# to make the perfect miter joint



## yogert909 (Sep 10, 2007)

any suggestions to for making the perfect miter joint from 3/4 baltic birch? this is for a cabinet. I'm ending up with about a 1/16 gap in the corners due to imprecision in the cuts and slight warping of the BB.

I'm wondering if anyone has a trade secret or two they could lay on a relative noob.

I'm considering making a long sanding block with a 45 degree guide and knocking down the gluing surfaces by hand. also considering making a sled that I'll clamp my panels to which should keep them absolutely flat going through the table saw. does any of this sound like a good idea?


Thanks!


----------



## cabinetman (Jul 5, 2007)

With warped plywood, getting a perfect miter on the TS can be difficult. It takes holding the panel down flat throughout the cut. Other than loading up some weight on top, an alternate method might be using a circular saw if you are good with one. Or, rout a 45 deg chamfer and try not to fray the edges. 
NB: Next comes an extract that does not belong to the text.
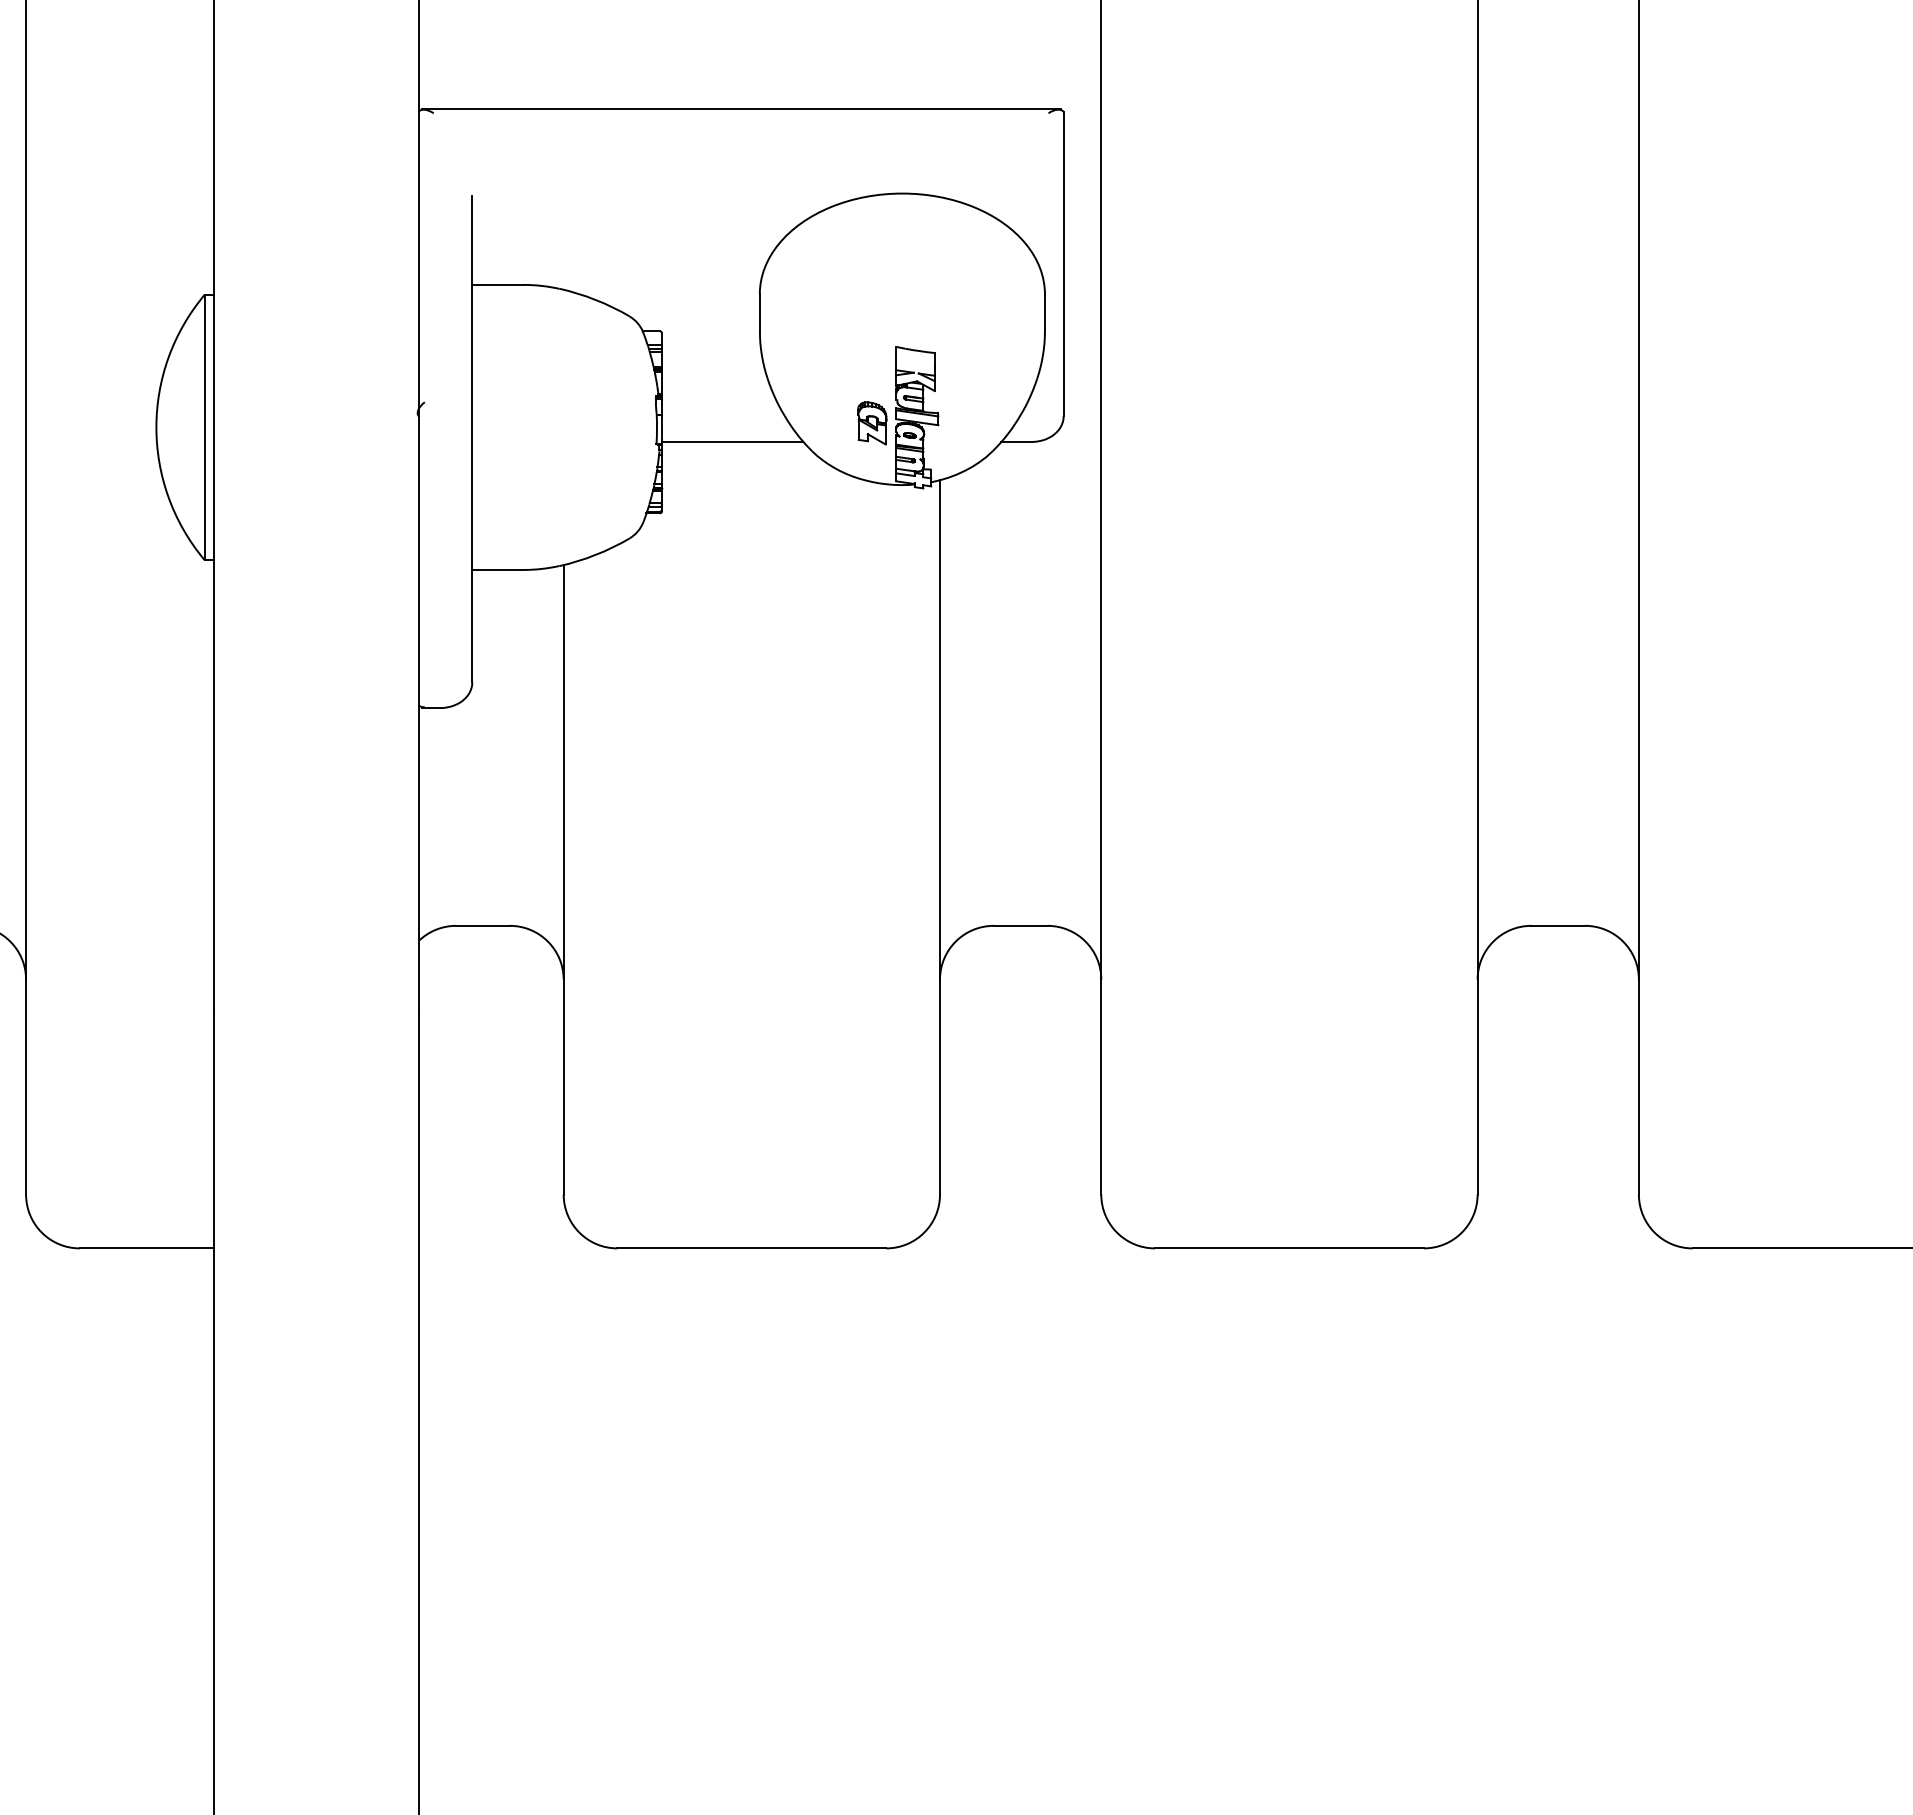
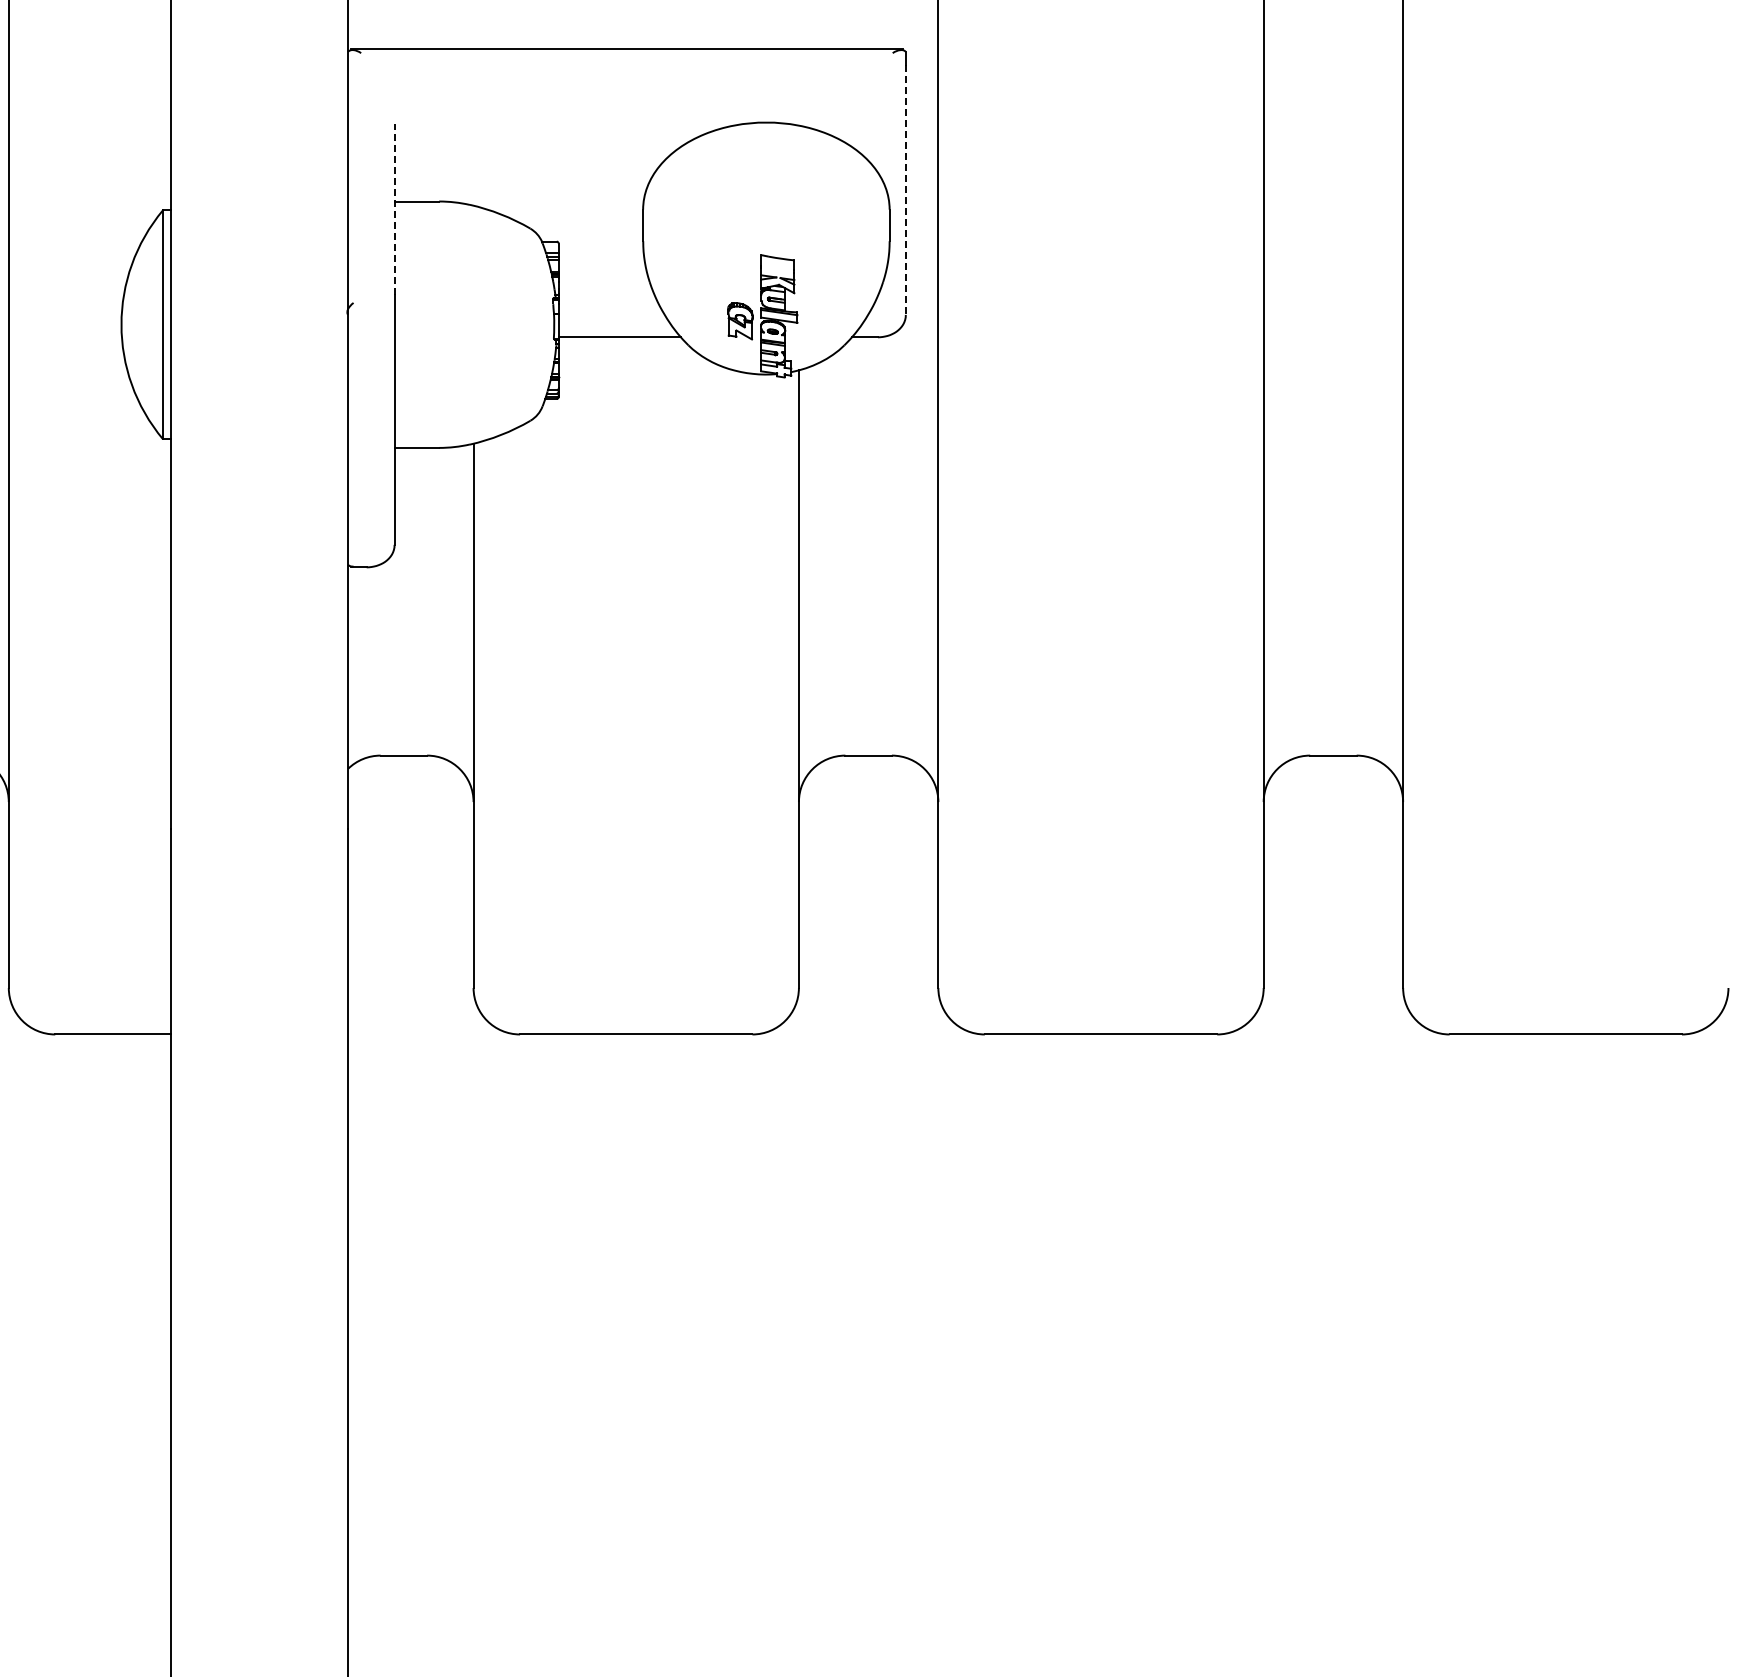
line: (1063, 271) -> (905, 189), solid -> dashed
line: (472, 294) -> (394, 209), solid -> dashed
If you want to hide an edge and the ply is warped, use glue and clamps and rabbet one member 3/4" by 11/16" deep as below.


----------



## edp (May 25, 2007)

*If you are not married to the mitered corner approach*

there are several variations of router bits that make a very strong and highly presentable corner joint. My favorite is the drawer lock joint which closely resembles the joint that cabinetman sketched up in the previous post. As he also mentioned, a precise 45 degree miter in plywood is going to be quite a challenge. One I would not care to attempt.

Ed


----------



## yogert909 (Sep 10, 2007)

that's interesting. I might give it a try.


----------